The outlook for independent Thai cinema may be bleak, but Weerasethakul builds a space of resistance within his own films. When in 2007 I interviewed him about Unknown Forces and the censorship of Syndromes, he was working on a still unrealized project provisionally entitled Utopia, a journey through a wintry landscape linking futuristic sci-fi exploration to a beating prehistoric heart buried under the snow. Utopia is a fitting title; between past and future, fiction and reality, Weerasethakul again positions his viewers in a space of optimism, or at least its humanistic aspiration. It is not a stretch to say his films imagine better worlds, yet they do so not by ignoring the existing one, but by alerting us to the potentialities that lie within its bounds. I know of no other filmmaker who is so generous with space, granting his audience the freedom to move about, look around, linger where they may, and pass on through.

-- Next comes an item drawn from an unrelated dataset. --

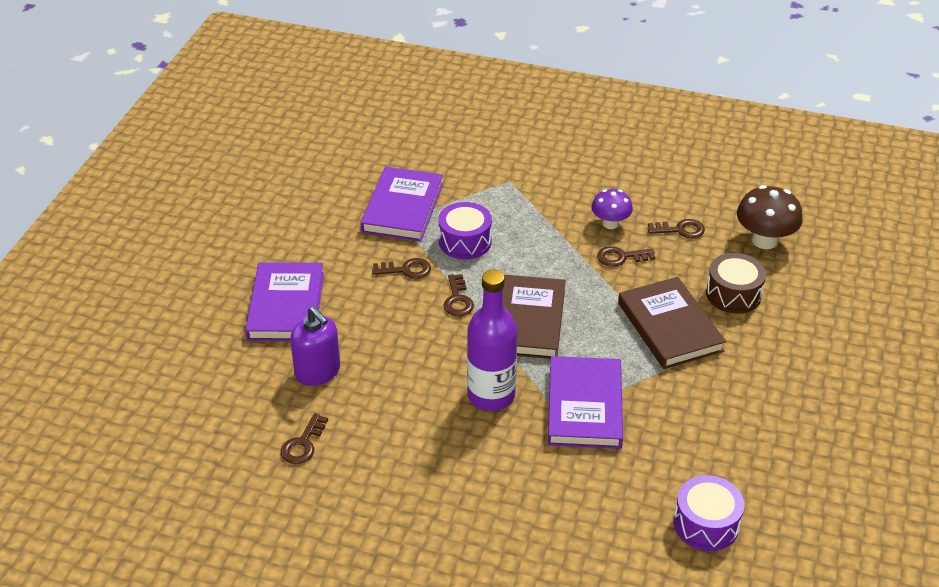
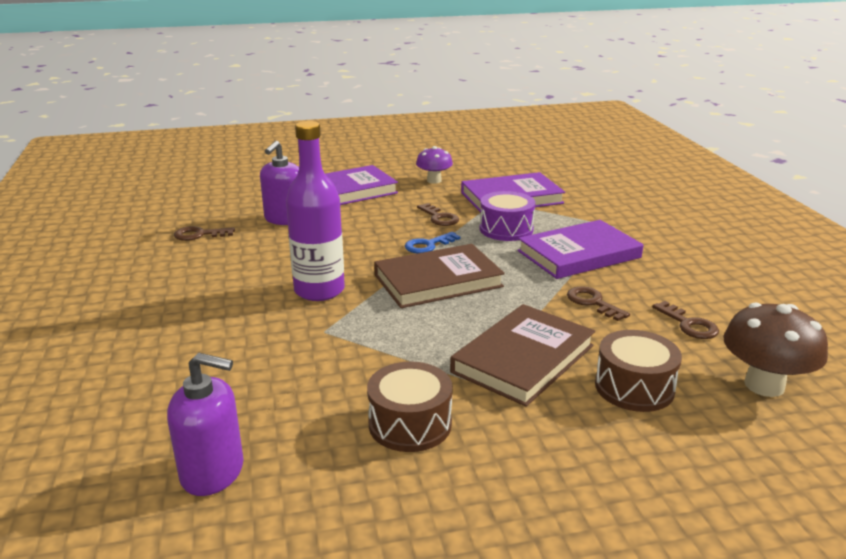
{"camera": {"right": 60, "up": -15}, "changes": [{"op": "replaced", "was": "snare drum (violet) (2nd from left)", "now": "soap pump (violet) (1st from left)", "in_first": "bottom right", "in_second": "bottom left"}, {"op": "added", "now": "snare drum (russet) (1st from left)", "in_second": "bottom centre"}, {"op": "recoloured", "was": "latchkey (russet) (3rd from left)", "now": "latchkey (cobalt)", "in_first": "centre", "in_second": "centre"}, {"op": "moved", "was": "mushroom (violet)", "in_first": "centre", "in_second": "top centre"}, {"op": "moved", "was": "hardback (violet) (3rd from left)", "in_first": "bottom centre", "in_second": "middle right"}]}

Here may be where Weerasethakul’s training as an architect is most powerfully realized; as with the enveloping screens of his installations, he invites his viewers into the room, but does not demand they surrender to its images. His films breathe—like the wind that moves through the tall, gently swaying trees in Syndromes’ first images or the arboreal metaphor he uses for the film’s branching narratives. In the end, the stories that grow out of Syndromes’ central pair include our own. As Dr. Neng (Apirak Mitrpracha) remarks to Nohng during their descent down the stairs of the Bangkok hospital, the camera trailing them in a rare handheld shot, “The basement is reserved for military patients: war veterans and their relatives.” “Everyone is a relative,” Nohng remarks, and Neng laughs. “I know, small country, huh?” More than the oppressive state apparatus that looms over every aspect of Thai life, or the afflictions and phantom limbs nursed in this subterranean vault, we are all, in Weerasethakul’s cinema, touched by the same longing: seeking to recover something that’s been lost, or reaching for something that’s still to come, in the next life, a new body, another twist of the tale. It’s not always clear what shape our shared lives will take—Toey and Nohng’s love affair, after all, has yet to begin—because that’s something left for us to determine. Syndromes is much more about providing ample ground for its narrative seeds to take hold and sprout, as when Toey stands at the window, a framed black-and-white photograph of a woman on the bookshelf behind her, and a view of the green fields outside superimposed onto her pensive face. Like so much of the film, the scene is captured in a long take which allows us to not only see what’s before us, but to look around and feel out its contours. Here in this moment of extended bliss, we see in and we see out, forward and back, from the hospital to the jungle, to the world beyond, a new world: the shining light of the century.